The United Soy Republic of South America, an advertising slogan, lives up to its name by using GM crops to contaminate those in Brazil and Paraguay which had previously banned them. In 2003, the head of WWF Argentina, Dr Hector Laurence, also served as president of the Agricultural Assn, AIMA; director of GMO company, Morgan Seeds; and as a representative of GM seed company, Pioneer.
The "soy desert of Argentina" is already the size of Germany, says Huismann, and the plan is to double it. WWF greenlights this process by declaring the Gran Chaco region "degraded by human exploitation." They mean by indigenous people, ignoring that huge sections of Chaco have been deforested for soy plantations, which have altered the climate, leading to drought.
Industrial civilization is trying to solve its energy problems with biofuels, at the expense of food production. Argentines see this as Northern Hemisphere theft from the Southern Hemisphere.
At the 2010 Round Table for Responsible Soy, which WWF founded in 2004, it sided with Monsanto’s theft of public lands by deeming GM soy production, enabled by toxic agrochemicals, "sustainable." Over 230 groups immediately condemned the finding.
WWF justifies this by explaining that the RTRS operates independent of WWF, yet fails to explain its vote.
WWF also refused to publicize its position on genetically modified crops to Huismann. Through a little digging, he discovered that WWF vice president, Dr Jason Clay, who managed the WWF deal with Monsanto, is listed on the Global Harvest Initiative. Members of this corporate-agribiz lobby group include Monsanto, Cargill, ADM, and the World Wildlife Fund.
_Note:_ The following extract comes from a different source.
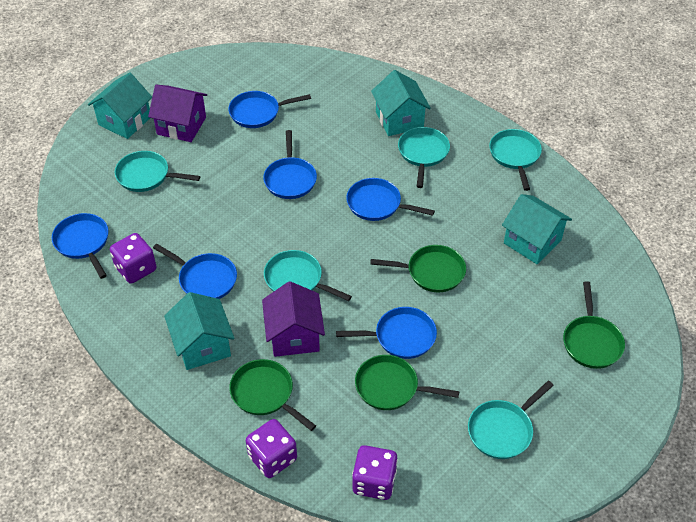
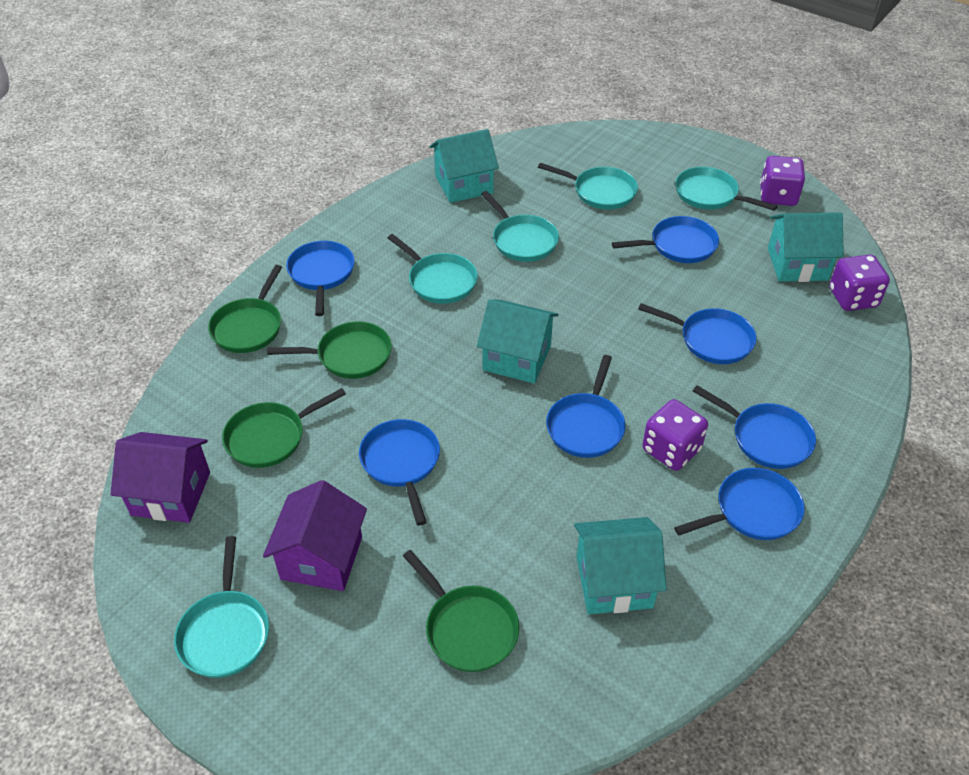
blue pan: 6 -> 7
At a 2010 speech reproduced in the film, Dr Clay said, "We need to freeze the footprint of agriculture." Of the eight ways he envisions doing that, “One is genetics. We have got to produce more with less.” He urged the group to focus on all crops, not just temperate ones.
"We need to start focusing on the food production”¦. It takes 15 years ”¦ to bring a genetically engineered product to market. The clock is ticking. We need to get moving," he said.
Despite this, WWF denies giving its blessing "to genetically modified soy or any other Genetically Modified Organism." One then has to wonder why its senior VP would urge the opposite.
Meanwhile, working with WWF, the government of Indonesia has apportioned nine million hectares of forest for palm oil production in Papua, the film notes. WWF denies any collusion here, as well, but its own report exposes that lie.
GM palm monocultures, along with other development projects that benefit industrial civilization at the expense of indigenous people and the environment, have inspired a secession movement in Papua. Resource-rich Papua wants independence from Indonesia to protect its subsistent, yet sustainable way of living.
State-sanctioned torture, along with military enforcement of land theft and eco-destruction, has President Obama’s seal of approval. Despite known human rights abuses, in 2010, the US began openly providing the Indonesia government with military support to quash tribal resistance.
Ah, life under Empire. Independent films like Silence of the Pandas help dispel the façade.